I am the least demanding of parents, trust me. I don't demand any particular routine, any special perks or treatment. I trust her completely with my children, I wouldn't have sent them to her if I thought different. I am not comfortable with the thought of a puppy or dog around my children. Especially when, at only a few weeks old, there is no way of knowing how big it is going to get or what its temperament will be like. No safety measures have really been discussed, no plans have been discussed. I don't think it is unreasonable to at least hold the discussion. Not just bulldoze the way through, asking one night and it appearing the next day.

Coccyx, the puppy could be good to have around them, but its not a chance I'm willing to take. So shoot me.

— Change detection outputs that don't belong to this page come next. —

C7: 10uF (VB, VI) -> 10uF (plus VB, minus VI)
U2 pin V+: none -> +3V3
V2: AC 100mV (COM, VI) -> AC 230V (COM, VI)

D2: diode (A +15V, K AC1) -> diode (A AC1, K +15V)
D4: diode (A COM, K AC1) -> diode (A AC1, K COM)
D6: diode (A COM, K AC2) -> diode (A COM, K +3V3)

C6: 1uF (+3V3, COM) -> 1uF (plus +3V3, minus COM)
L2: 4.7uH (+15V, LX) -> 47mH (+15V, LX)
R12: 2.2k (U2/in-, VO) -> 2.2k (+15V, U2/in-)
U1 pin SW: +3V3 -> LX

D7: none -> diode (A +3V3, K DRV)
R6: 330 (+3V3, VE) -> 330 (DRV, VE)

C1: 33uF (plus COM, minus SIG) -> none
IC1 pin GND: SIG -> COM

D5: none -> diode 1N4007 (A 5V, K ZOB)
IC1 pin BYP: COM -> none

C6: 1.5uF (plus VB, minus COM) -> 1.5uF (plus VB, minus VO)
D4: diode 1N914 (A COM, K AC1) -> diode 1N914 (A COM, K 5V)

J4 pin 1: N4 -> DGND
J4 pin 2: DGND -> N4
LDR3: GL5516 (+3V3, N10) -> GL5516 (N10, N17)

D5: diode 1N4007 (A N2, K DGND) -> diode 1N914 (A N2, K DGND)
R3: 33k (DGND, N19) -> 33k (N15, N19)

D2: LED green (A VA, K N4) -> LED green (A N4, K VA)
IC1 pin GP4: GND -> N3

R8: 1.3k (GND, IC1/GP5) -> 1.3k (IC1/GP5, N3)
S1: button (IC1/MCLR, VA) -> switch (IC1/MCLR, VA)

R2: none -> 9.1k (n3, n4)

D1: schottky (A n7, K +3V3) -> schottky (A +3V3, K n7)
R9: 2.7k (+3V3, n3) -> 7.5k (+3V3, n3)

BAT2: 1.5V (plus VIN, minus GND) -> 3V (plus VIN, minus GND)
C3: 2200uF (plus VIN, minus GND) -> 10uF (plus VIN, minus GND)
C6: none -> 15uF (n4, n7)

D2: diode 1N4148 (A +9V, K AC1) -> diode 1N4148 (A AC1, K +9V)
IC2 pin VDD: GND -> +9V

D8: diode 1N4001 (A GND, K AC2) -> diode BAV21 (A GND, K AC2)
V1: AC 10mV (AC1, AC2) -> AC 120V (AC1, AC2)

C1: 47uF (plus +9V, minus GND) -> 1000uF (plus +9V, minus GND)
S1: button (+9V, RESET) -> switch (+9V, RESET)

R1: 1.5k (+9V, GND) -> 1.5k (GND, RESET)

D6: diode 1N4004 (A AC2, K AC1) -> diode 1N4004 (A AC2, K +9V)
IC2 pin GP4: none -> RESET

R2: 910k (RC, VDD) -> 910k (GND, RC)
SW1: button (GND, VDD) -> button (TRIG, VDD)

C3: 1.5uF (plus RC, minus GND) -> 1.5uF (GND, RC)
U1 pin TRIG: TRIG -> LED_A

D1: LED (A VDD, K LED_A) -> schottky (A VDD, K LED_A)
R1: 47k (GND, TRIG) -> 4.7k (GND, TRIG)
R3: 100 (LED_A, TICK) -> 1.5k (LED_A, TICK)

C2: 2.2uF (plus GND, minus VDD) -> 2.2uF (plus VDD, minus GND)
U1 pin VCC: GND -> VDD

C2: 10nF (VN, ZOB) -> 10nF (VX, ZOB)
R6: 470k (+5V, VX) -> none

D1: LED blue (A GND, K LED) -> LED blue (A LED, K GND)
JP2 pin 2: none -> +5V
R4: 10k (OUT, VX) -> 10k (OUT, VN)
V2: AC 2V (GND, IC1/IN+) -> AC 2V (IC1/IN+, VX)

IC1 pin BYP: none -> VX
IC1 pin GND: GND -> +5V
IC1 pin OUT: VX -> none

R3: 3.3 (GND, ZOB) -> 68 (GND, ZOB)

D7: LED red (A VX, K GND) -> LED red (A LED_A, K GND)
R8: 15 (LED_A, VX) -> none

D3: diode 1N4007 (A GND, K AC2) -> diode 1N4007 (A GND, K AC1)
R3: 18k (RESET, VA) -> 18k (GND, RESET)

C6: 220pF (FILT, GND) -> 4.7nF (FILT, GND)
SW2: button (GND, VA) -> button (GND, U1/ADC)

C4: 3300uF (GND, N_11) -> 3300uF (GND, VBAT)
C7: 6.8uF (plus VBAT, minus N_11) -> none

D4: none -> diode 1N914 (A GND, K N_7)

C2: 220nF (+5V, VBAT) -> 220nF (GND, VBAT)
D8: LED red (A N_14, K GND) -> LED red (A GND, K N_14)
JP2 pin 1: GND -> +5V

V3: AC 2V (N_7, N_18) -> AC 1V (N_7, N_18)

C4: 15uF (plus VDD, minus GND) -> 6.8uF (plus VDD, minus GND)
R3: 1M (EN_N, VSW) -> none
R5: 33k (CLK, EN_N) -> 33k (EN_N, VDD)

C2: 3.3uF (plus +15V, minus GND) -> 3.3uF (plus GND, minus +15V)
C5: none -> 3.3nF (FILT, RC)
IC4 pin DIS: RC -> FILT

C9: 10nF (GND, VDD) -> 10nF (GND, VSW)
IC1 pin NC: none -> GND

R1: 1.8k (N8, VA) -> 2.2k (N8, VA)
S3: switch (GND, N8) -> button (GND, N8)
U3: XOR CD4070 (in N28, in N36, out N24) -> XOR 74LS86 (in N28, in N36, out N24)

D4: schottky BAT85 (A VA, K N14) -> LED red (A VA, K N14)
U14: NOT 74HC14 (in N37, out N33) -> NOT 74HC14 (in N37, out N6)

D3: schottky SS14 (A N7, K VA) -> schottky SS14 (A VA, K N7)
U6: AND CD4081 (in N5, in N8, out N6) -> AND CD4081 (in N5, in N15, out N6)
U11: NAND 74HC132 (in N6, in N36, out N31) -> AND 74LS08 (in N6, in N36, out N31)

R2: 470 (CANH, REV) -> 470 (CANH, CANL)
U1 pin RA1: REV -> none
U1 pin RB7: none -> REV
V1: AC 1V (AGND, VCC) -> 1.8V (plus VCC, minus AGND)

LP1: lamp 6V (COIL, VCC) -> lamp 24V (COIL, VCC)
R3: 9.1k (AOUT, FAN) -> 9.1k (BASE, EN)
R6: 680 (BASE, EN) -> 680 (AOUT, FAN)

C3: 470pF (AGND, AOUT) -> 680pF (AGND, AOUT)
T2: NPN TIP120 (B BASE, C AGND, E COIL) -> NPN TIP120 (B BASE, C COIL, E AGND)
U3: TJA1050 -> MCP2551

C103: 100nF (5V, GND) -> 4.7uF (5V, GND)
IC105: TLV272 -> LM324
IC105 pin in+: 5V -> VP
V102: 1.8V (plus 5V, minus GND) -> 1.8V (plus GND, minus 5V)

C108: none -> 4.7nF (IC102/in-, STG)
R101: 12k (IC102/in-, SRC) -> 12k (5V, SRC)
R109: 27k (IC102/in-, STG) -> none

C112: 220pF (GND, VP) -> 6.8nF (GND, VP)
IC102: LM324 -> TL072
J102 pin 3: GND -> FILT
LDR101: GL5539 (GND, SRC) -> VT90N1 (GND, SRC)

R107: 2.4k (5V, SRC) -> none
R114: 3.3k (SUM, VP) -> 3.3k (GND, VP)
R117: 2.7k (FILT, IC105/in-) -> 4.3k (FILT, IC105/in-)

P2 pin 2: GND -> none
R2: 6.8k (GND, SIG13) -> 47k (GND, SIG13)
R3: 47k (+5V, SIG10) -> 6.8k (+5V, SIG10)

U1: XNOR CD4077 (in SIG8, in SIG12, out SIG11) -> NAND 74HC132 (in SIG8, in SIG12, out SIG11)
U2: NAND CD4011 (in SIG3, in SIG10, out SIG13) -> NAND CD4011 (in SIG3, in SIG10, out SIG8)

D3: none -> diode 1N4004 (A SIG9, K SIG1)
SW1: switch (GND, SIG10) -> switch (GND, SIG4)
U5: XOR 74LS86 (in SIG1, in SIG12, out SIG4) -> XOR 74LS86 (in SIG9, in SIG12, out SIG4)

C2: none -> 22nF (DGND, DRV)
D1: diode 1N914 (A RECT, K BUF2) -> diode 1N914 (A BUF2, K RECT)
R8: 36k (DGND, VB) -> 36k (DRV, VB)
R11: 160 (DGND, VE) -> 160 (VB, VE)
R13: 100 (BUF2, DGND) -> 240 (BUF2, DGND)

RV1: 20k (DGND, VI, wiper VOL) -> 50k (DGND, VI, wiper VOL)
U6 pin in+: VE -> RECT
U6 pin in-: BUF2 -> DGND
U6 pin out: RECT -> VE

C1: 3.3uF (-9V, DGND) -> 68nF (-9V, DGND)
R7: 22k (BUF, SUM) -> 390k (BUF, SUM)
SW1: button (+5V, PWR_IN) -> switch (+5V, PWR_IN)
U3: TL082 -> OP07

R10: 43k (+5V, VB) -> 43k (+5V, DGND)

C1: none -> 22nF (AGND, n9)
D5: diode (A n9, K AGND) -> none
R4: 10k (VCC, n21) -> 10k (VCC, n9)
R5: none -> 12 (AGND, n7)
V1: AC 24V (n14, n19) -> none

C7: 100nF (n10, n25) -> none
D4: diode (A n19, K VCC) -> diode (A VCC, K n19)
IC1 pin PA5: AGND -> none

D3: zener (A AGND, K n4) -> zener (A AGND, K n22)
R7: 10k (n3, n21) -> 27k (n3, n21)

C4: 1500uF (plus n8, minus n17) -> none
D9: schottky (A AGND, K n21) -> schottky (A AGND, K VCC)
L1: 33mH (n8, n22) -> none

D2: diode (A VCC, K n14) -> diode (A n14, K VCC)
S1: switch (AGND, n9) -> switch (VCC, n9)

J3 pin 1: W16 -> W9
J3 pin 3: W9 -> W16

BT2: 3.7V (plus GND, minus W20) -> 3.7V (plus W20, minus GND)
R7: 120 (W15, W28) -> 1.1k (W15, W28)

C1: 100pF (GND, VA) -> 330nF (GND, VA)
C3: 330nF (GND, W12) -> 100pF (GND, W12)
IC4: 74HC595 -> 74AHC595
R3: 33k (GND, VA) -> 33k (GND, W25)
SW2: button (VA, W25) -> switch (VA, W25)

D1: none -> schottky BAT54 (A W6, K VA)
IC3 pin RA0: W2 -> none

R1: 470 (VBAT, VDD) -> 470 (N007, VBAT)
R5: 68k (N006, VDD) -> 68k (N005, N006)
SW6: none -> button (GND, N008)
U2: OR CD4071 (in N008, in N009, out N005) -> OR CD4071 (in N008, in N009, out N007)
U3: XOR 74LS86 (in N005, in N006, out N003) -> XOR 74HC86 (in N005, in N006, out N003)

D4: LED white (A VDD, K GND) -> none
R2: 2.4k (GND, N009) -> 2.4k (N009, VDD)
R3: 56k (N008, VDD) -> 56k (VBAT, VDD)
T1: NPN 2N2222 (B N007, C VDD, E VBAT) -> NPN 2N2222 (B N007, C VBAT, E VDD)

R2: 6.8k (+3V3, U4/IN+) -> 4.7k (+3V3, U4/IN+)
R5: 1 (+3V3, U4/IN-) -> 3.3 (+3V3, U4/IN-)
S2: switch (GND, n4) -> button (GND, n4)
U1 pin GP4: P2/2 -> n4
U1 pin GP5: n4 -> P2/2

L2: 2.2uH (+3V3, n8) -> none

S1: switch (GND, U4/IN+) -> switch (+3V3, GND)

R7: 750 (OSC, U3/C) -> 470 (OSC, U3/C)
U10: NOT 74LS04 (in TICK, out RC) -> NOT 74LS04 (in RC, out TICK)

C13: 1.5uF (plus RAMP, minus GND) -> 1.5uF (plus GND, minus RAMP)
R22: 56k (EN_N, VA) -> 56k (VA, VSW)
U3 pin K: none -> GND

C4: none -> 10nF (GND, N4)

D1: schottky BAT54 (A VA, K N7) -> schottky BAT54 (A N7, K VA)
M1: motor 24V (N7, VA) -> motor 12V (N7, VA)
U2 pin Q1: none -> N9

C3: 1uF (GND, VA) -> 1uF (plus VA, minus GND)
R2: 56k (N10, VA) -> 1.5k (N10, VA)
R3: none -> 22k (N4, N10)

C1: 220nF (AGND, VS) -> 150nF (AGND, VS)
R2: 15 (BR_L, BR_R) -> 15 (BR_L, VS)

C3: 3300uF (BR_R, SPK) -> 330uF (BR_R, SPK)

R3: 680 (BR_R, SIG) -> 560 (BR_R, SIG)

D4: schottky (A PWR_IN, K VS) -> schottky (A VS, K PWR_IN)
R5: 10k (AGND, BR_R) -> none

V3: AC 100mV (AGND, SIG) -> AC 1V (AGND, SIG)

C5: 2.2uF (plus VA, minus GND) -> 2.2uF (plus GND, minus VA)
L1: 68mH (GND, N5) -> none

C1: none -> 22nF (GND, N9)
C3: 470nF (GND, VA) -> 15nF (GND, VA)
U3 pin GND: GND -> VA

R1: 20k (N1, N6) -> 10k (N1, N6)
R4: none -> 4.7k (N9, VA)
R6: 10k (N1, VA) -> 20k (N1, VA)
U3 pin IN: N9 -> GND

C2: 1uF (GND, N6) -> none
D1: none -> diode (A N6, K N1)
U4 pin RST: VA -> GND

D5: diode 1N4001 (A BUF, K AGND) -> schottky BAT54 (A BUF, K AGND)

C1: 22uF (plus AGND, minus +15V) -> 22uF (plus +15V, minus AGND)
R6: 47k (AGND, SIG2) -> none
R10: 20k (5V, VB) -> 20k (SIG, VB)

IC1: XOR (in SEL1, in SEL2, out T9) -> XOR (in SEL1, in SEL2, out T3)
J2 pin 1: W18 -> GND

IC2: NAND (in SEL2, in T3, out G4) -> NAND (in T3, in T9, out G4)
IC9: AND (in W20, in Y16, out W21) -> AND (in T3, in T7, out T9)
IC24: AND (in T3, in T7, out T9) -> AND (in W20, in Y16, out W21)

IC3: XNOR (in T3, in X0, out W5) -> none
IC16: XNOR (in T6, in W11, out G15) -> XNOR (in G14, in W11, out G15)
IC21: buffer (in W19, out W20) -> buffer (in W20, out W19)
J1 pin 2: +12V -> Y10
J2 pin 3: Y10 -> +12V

mousymouse Sat 24-Sep-11 19:51:56

I'm with the op here. I would remove my children. imo children and dogs don't go well together. <prepares to be flamed>
as an aside I am allergic to dogs and would be miserable will the hair and dander on my dc's clothes.

squiby2004 Sat 24-Sep-11 20:06:01

Lucy I don't disagree with your position about how you view your children. No body would argue with that but my answer was about how your cm views your children in terms of her home and family, obviously they are not going to factor above her own family wishes and nor should they.

If you don't like the puppy find a new cm or alternatively if as you say your trust her, trust her to put measures in place to continue to provide and safe and secure environment for your children, it is perfectly possible, I did it with no issue at all.

If not then you pay your notice and withdraw if you feel that strongly or do your notice and move on. Its perfectly simple.

The fact you don't like the fact she made a decision without your permission is frankly ridiculous. You may feel you are a friend, I had a friendly relationship with my parents, but at the end of the day business is business and not to be confused with friendship!

malovitt Sat 24-Sep-11 21:54:53

Of course the cm is entitled to get a dog, but should have given parents enough notice of her intentions to enable them to serve out their notice period dog-free.
Giving a day or so notice is not on, especially as the op would not have chosen her in the first place if she had had a dog.
I'm a cm myself, and I know that all my parents would not like a dog in the house, no matter what safeguards I had in place.
If I should suddenly get one without informing them in plenty of time and they decided to take their children out immediately, I would not expect to be paid as I would consider that I had acted unreasonably.

woahthere Sat 24-Sep-11 23:03:30

Aw, i think your cm and her family just got extremely excited about getting a puppy, did think about you because they left a quick excited message, and then they went ahead and got it. I kind of understand your feeling because my partner isnt keen on dogs and I think if that happened to him he would be pissed off, however, I reckon, as long as puppy is well looked after and poop cleaned up etc, it could actually be quite good for your babe. Looking after pets, stroking them, seeing them be fed, even helping feed them is so good for children, I know you might be worried, but maybe try giving it a go and see how it goes, your fears may be completely resolved, after all, a puppy is hardly going to maul your child is it.